Workers' Weekly On-Line
Volume 53 Number 5, February 11, 2023 ARCHIVE HOME JBCENTRE SUBSCRIBE

The Future of Education

University Strikes Escalate


Edinburgh - Photo:TheStudent

Two further days of strike action by university staff went ahead this past week after they rejected the employers' pay offer. Over 70,000 staff at all of the 150 universities across the UK took action on February 9 and 10, engaging in pickets and refusing to teach.

The actions follow the ballot where 80% of members of the UCU (University and College Union) voted to reject the latest offer from employers, worth only 5% for most union members. The UCU reports that over 30,000 of its members responded to the online poll which was open for just four days.

The National Union of Students (NUS) backed staff taking the strike action, which impacted on 2.5 million students. The UCU said that university negotiators are "in hiding" and need to engage properly in negations if they want to prevent a further 15 days of strike action from going ahead over the next two months.

The UCU reports: "Despite staff emphatically rejecting the 5% pay award, employers have not yet responded with an improved offer. Employers have also continually failed to address insecure employment practices and workloads, two issues that are central to this dispute. There are over 90,000 university staff on insecure contracts and staff work an average of two extra days unpaid per week."


London - Photo: NSSN

In the contention over pensions, the UCU is demanding that employers revoke the cuts and restore benefits. The package of cuts made last year will see the average member lose 35% of their guaranteed future retirement income. For those at the beginning of their career the losses are in the hundreds of thousands of pounds. This is completely unacceptable.
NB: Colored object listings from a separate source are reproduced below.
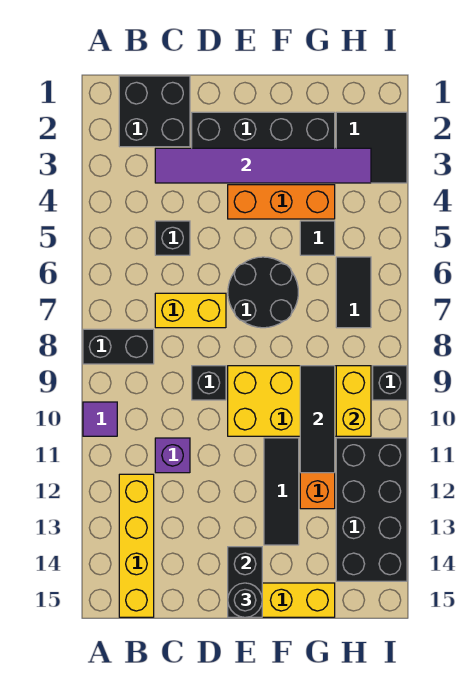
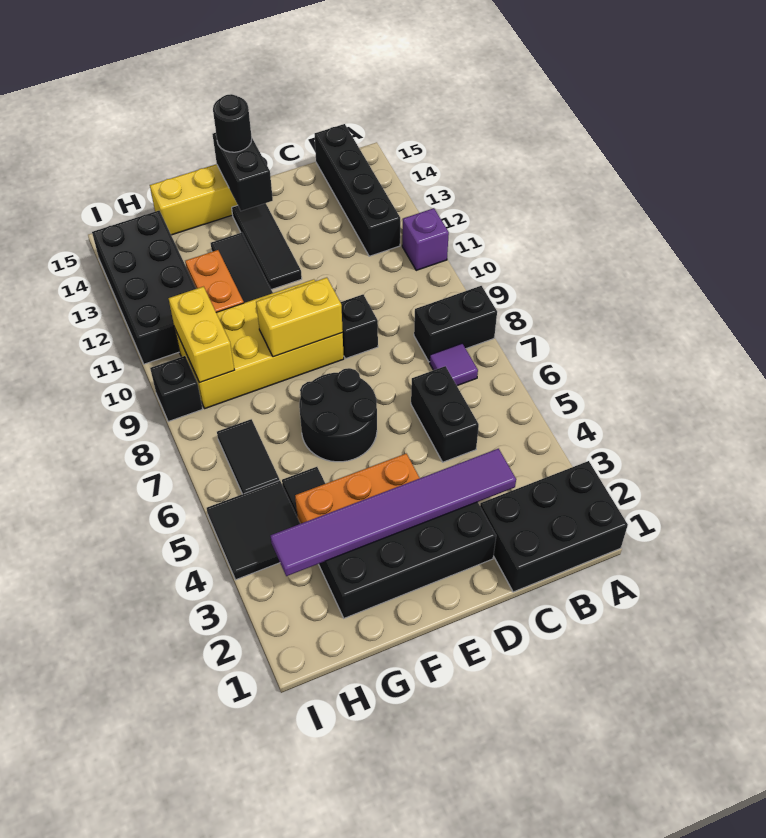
purple tile A10 level 1 -> purple tile B7 level 1
black brick B1:C2 level 1 -> black brick A1:C2 level 1
yellow brick B12:B15 level 1 -> black brick B12:B15 level 1
black brick C5 level 1 -> black brick C5:C6 level 1
yellow brick C7:D7 level 1 -> yellow brick E9:F9 level 2
purple brick C11 level 1 -> purple brick A11 level 1
black tile G9:G11 level 2 -> black tile E12:E14 level 1
black tile H2:I3 level 1 -> black tile H4:I5 level 1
The UCU notes: "The sector holds more than £44bn in reserves and has a yearly income of over £42bn. Employers have admitted it would cost just 3% of their reserves to settle UCU's pay claim. The highest paid vice-chancellor earned £714,000 in 2021/22. Last week Kay Burley asked for any of the sector's 150 vice-chancellors to be interviewed by her on Sky News and account for the state of higher education. Not one has volunteered."

The strike action of university staff is clearly a component part of the movement to demand that working people must not be made to suffer the burden of the austerity demands of the employers and the state, with its attendant cost-of-living crisis. The stand of the movement of every section of working people can be summed up in the fact that No Means No!
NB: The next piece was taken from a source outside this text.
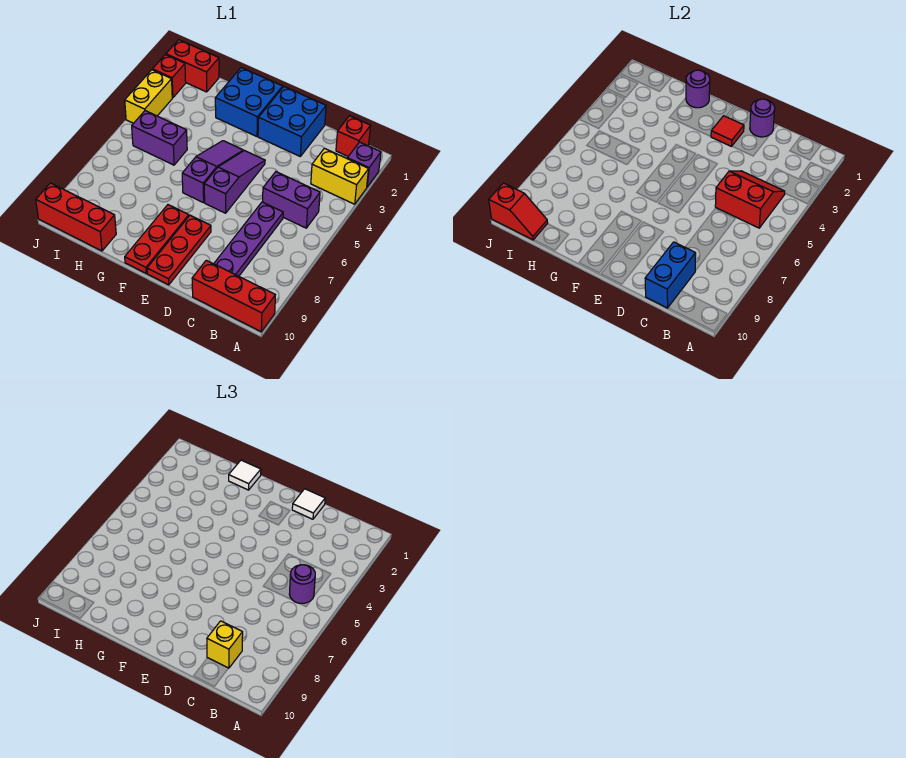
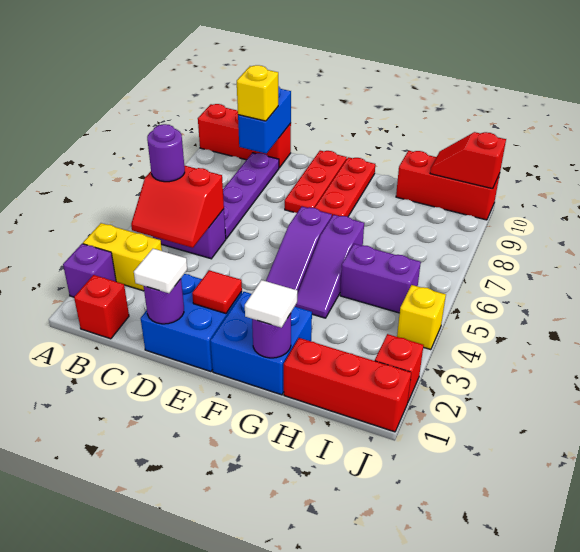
purple slope E4:E6 level 1 top 6 -> purple slope G4:G6 level 1 top 6
red brick I1:J1 level 1 -> red brick H1:J1 level 1
yellow brick J3:J4 level 1 -> yellow brick J4 level 1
With the UCU members, the actions follow on from their growing struggles of last year. In November, three days of action were held over the course of a week, culminating in the holding of the largest demonstration and rally in the union's history in central London. In fact, there has been a long-running battle to safeguard the future of education by fighting attacks on pay, working conditions and pensions.

The current conditions of economic crisis, wrecking of social programmes and rising inflation have sharpened all of the issues further. "In the pay and working conditions dispute," wrote the UCU in November, "the union's demands include a meaningful pay rise to deal with the cost-of-living crisis as well as action to end the use of insecure contracts and deal with dangerously high workloads. Employers imposed a pay rise worth just 3% this year following over a decade of below inflation pay awards. On average university staff do two days additional work unpaid per week, whilst a third of academic staff are on some form of temporary contract."

The union continued: "In the pension dispute, UCU is demanding employers revoke the cuts and restore benefits. The package of cuts made earlier this year will see the average member lose 35% from their guaranteed future retirement income. For those at the beginning of their careers the losses are in the hundreds of thousands of pounds."

"The UK university sector generated record income of £41.1bn last year with the 150 vice-chancellors facing action collectively earning an estimated £45 million," the UCU noted, hitting at the disinformation over so-called affordability. UCU said that the sector can more than afford to meet staff demands.

UCU general secretary Jo Grady said of the present action: "It is no surprise that university staff have overwhelmingly rejected a low-ball 5% offer from employers, this is a huge real-terms pay cut that would leave our members worse off. We are striking for 48 hours this week and will take escalating action until we get a fair deal."


Bristol - Photo: Naz Masoumi

Dr Grady added: "We have repeatedly asked bosses to explain why they refuse to deal with the issues that blight higher education. Yet they refuse to publicly justify their position. We know the bosses are in hiding because their position is indefensible."

NUS vice-president for higher education Chloe Field said: "The vice-chancellors in charge of our universities would rather see students face disruption on a scale we have never seen before than pay staff what they are worth. Every day of teaching we lose is completely the fault of vice-chancellors who refuse to pay their staff properly."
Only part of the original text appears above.